Next up on our self-guided education in influential architects: RM Schindler. You might notice a pattern here (especially if you checked out our previous post about Neutra), but we draw a ton of inspiration from modern architects around the early to mid-Twentieth century.
Schindler was Austrian-born, but nearly all of his career as an architect was spent in the US. The majority of his most famous and influential works are clustered around the Los Angeles area, and while he was definitely a part of the modernist movement, his work is sort of on the fringe — and since much of his work was created under tight budgets, we've learned a ton from him when it comes to making the most of what you have to work with (other independent companies will feel us on that one).
Schindler graduated from the Austrian Vienna Academy of Fine Arts in 1911 with a degree in architecture, and he attributes his largest influences around that time to his professor Carl König and, of course, to Frank Lloyd Wright. It was also around this time that Schindler met his friend and career rival, Richard Neutra. At one point, the two architects and their wives even shared a live-work space.

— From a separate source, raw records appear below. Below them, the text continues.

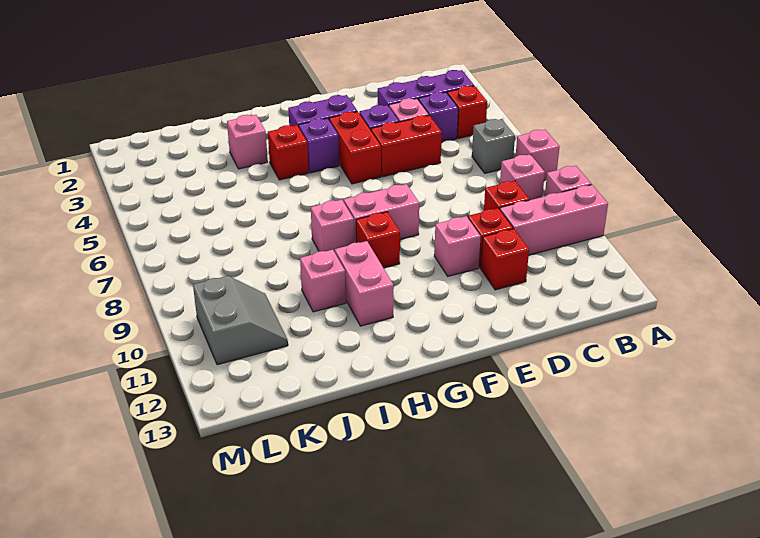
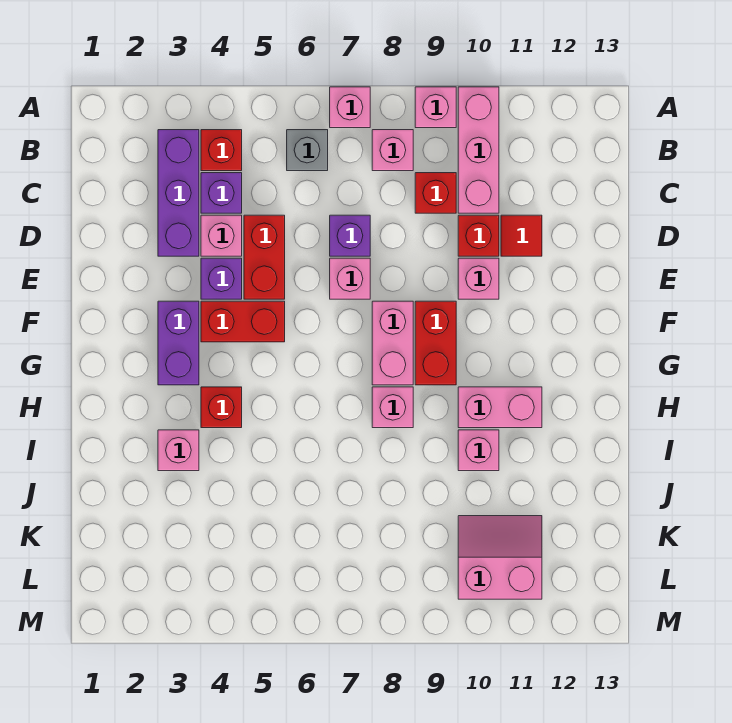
red brick D11 level 1 -> red tile D11 level 1
none -> pink brick E7 level 1
purple brick G4 level 1 -> purple brick D7 level 1
red brick G9 level 1 -> red brick F9:G9 level 1
grey slope K10:L11 level 1 top L -> pink slope K10:L11 level 1 top L

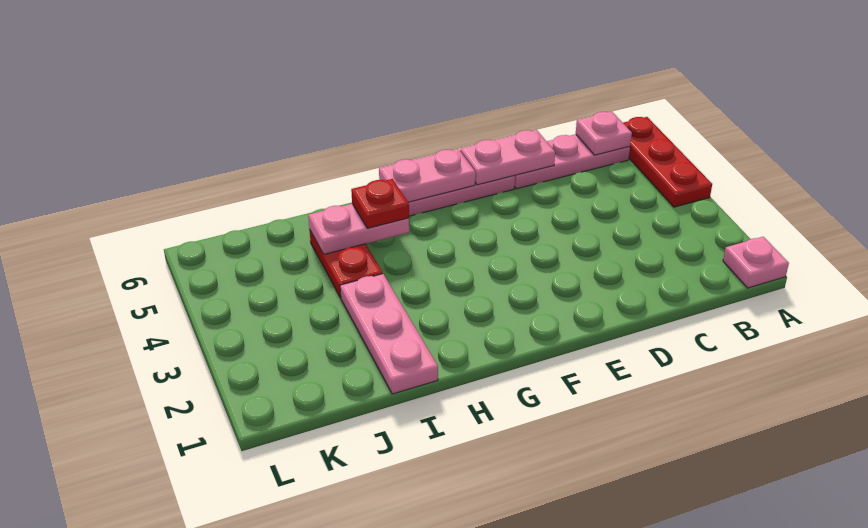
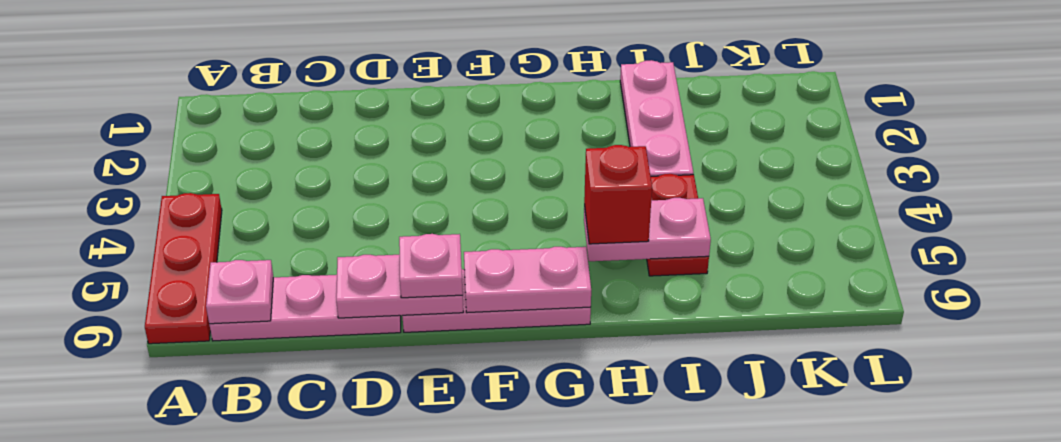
pink plate A1 level 1 -> pink plate E6 level 3
red plate H5 level 3 -> red brick H5 level 3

Schindler moved to Chicago in 1914 to work for the Ottenheimer, Stern, and Reichert design firm, even taking a pay cut to move to America because he was so influenced by Henry Hobson Richardson, Louis Sullivan, and Frank Lloyd Wright. Schindler continually sent letters to Wright asking him for a job, and Wright eventually hired him on to help with work in his American offices while Wright traveled to Japan to work on the Imperial Hotel for several years. Later, in 1920, Wright called upon Schindler to travel to Los Angeles and work on the Barnsdall House.
While living in Los Angeles, Schindler completed what most fans think of as his finest works. Most notably, he completed the Kings Road House, also known as the Schindler house, in 1922. Schindler's relationship with Wright began to deteriorate around this time, as Schindler felt undervalued and underpaid for many of his tasks (for example, Schindler did most of the drawings for the Hollyhock House while Wright was in Japan, but Wright was the one who received all of the credit once the home was completed).
Once he struck out on his own, Schindler began to incorporate unique details and building materials into his work that he later became known for after his death. He used concrete in early projects like The Kings Road House, Pueblo Ribera Court, Lovell Beach House, Wolfe House, and How House, which contrasted building materials such as redwood and glass. Later, as a means to cut costs, Schindler abandoned concrete and began using plaster-skin design, and he also developed his signature platform frame system, the Schindler Frame, in 1945.
We love Schindler for his early work in Los Angeles that went unrecognized for years, and we take a lot from his studies in form and his work with materials that were previously thought of as cheap or classless. Just goes to show that with an eye for style and some creative use, you can make a lot from very little.